The show premiered on June 19th with its first two hour-long episodes. Smart move considering scifi usually requires a decent amount of back story and buildup to set up its world. The only thing you really need to know about Falling Skies is that it’s about an alien invasion. Humans aren’t doing too well because our major cities have been effed up pretty badly. Very typical alien invasion stuff, and that’s where the problem lies. It’s just not all that interesting.

We immediately start off with the knowledge that aliens have invaded, destroyed most of the human population and not much else. Where did they come from? Why are they on Earth? What do they plan on doing with the planet and its inhabitants? We really have no clue, and while this could be taken as good, thrilling information to be discovered, it’s not. I just didn’t care about the aliens and I didn’t care too much about the humans either. AND I AM A HUMAN! I generally like things that are similar to myself.

Sidenote: why are non-humanoid aliens ALWAYS naked!?! Do they not have shame where they come from? At least wear armor. I mean, even if you like having your family jewels hang wild and free, protect that shit with some decent armor if you’re fighting an interplanetary war. Eventually, you’re going to get shot in the head or the nuts and you would be smart to cover those areas.

The protagonist of the show is Tom, a university history professor played by Noah Wyle, a good looking man. The overall cast is pretty good looking with the likes of Moon Bloodgood (she must have had a lot of trouble growing up with that name) and pretty, angsty teenagers. As a smarty pants, Tom is second in command of a group of soldiers and common folk going to some random place that they’re told they should. We’re told that survivors should split up into groups of 300 because aliens might come and attack if the groups are larger. Why don’t these aliens just attack anyway? These “smaller” groups of humans are trying to kill them! The show goes back and forth on being a family drama and a science fiction show, neither of which pans out that well. 

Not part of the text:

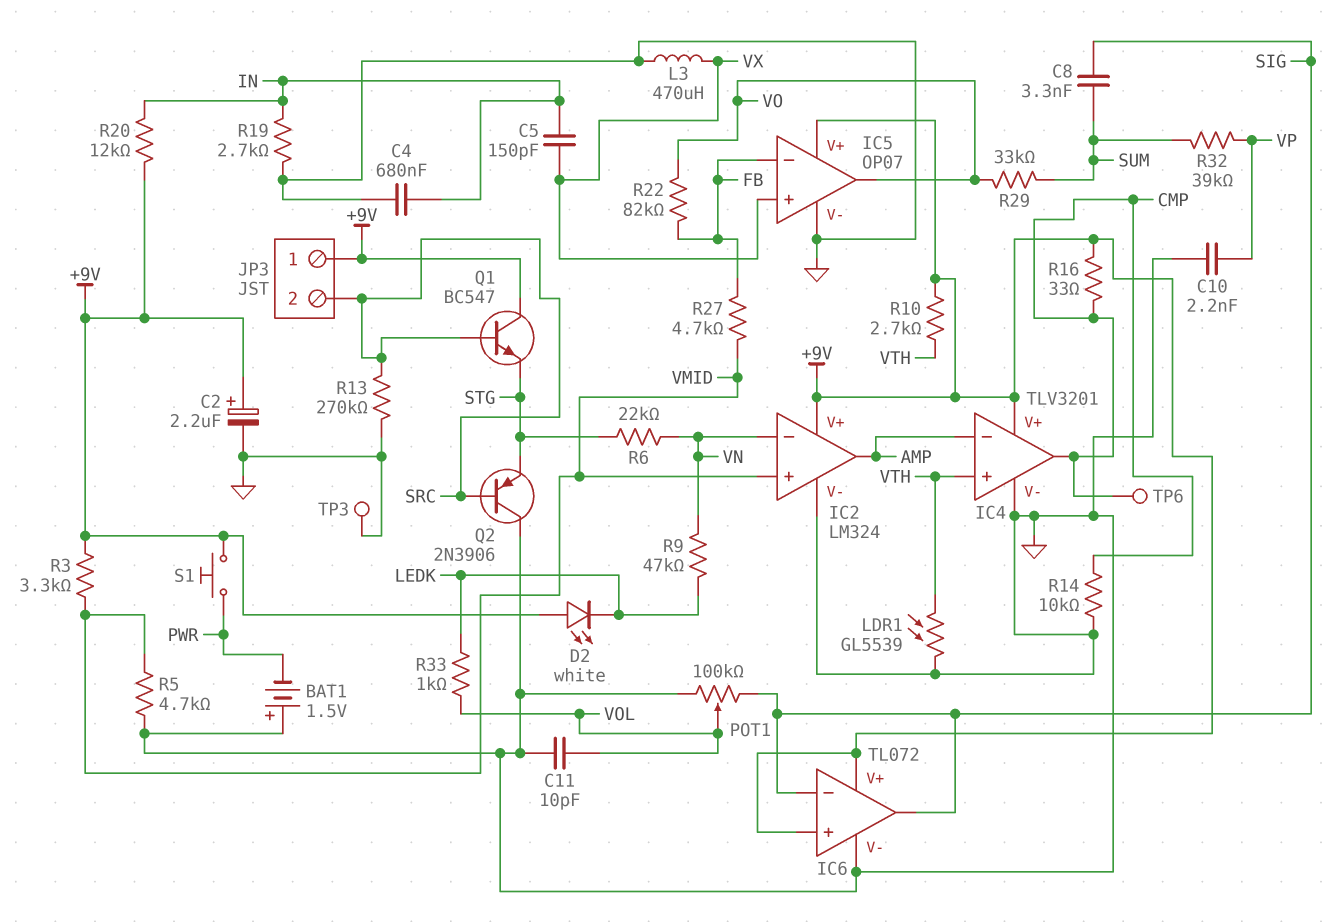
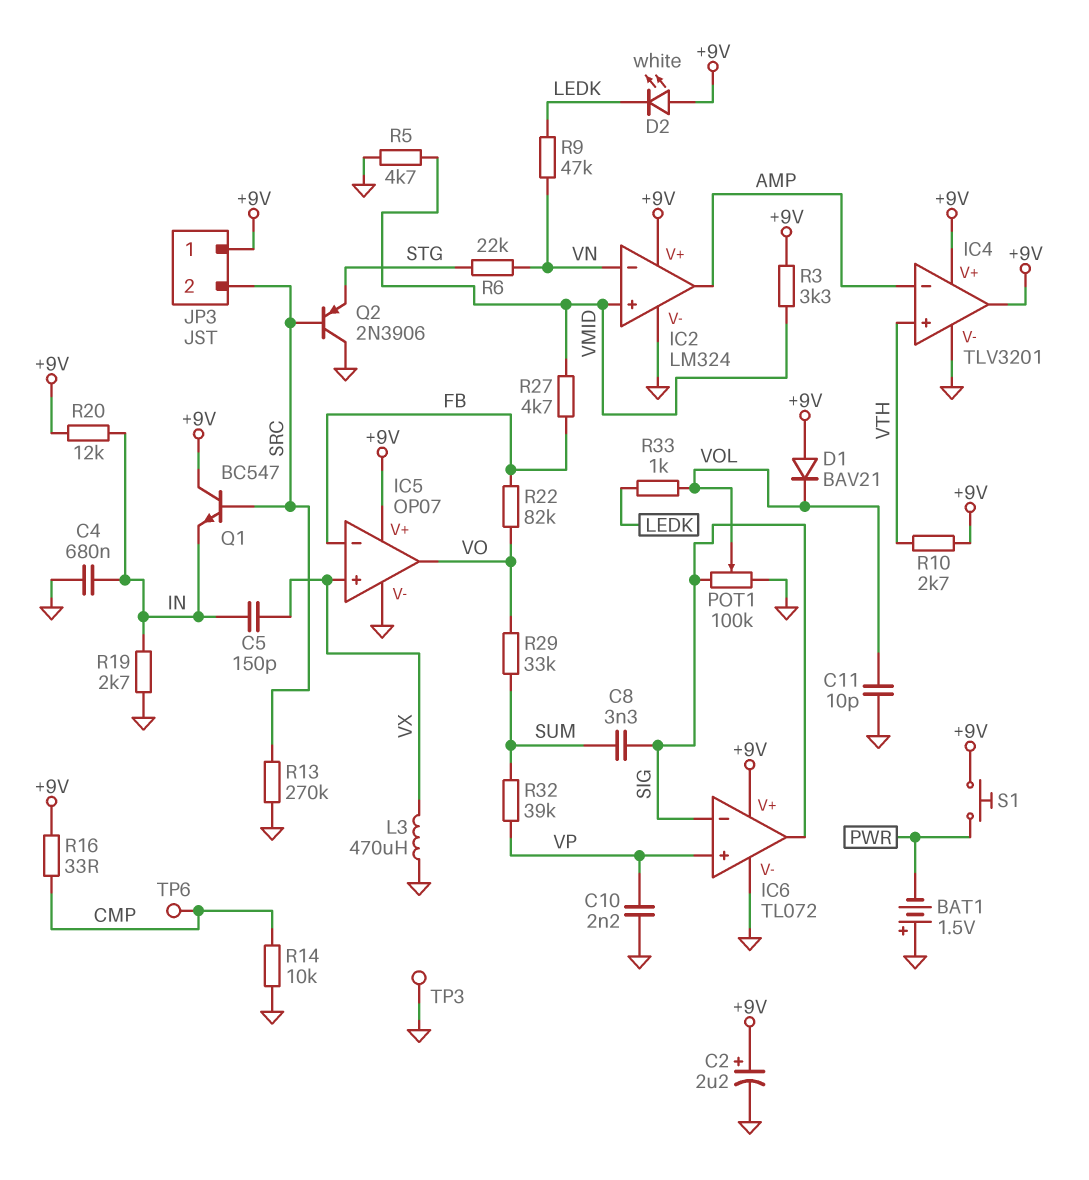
D1: none -> diode BAV21 (A +9V, K VOL)
IC4 pin out: CMP -> +9V
IC6 pin in+: +9V -> VP
LDR1: GL5539 (GND, VTH) -> none
Q1: NPN BC547 (B SRC, C +9V, E STG) -> NPN BC547 (B SRC, C +9V, E IN)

Overall, the show is weak because of two reasons: the conflict isn’t thrilling enough and the characters are plain. We have no real reason to care about Tom and his homies besides the fact that they’re humans and not aliens. In Battlestar Galactica, the enemies of the human race posed the question, “why should humans be allowed to exist?” and that’s a pretty damn good question. Humans destroy the environment, enslave a multitude of other species and can’t even get along with each other. We’ve done a hell of a lot more damage to the planet than any other living creature in existence. There needs to be a reason we are rooting for the protagonists besides the fact that they look like us. In Falling Skies, the cast of characters just are

I began watching episode 3 today and stopped about 10 minutes in when they explained that Tom’s son that is being held prisoner by the aliens and need to be rescued so that they can do testing on him (but NOT to save any other the other human prisoners). Tom, if nothing else, is a good father and strong family man, but he just sort of goes, “Hmm… He might die from the testing and there are tons of other children, most of whom are probably orphans, but alright, let’s fuck with my son anyway.” I had to stop. Shit just don’t make sense on Falling Skies.

I want to close by saying that this isn’t a horrible show by any means. I’m sure there are a decent amount of people who will enjoy the show, whether it’s able to stay on the air or not. I might be unfair by judging the series so early on, but from what I’ve seen so far, I just don’t care enough to stay along for the ride. So, my first Falling Skies post will also be my last. For any of you out there watching, let me know if things progress!



- Umm…. I’m honestly having trouble thinking of things I really like about the show. Okay, I found one. It’s not horrible.


- The aliens are super generic. They’re like “evil” aliens you’d find in any other scifi show or movie. And we just do not know enough about them yet. From the lack of what we know, they kind of don’t make sense.

- I feel fucked up saying it, but Tom’s youngest son is annoying. He’s this little child in the middle of an alien invasion, but I would be mildly pleased if he died, just for the shock value.

10 Things You Should Know Before Going To Comic Con

So you’re one of the 120,000 people who snagged a ticket to San Diego Comic Con eh? Lucky you! Each year has become harder and harder to gain access to the event, and scoring tickets in 2011 is like winning the ultimate nerd lottery. If you’ve gone before, you know what kind of insanty to expect in the coming weeks. But if this is your first time, and my god will it be a crazy good experience, here are 10 things you should know before going to Comic Con to make it the best experience possible.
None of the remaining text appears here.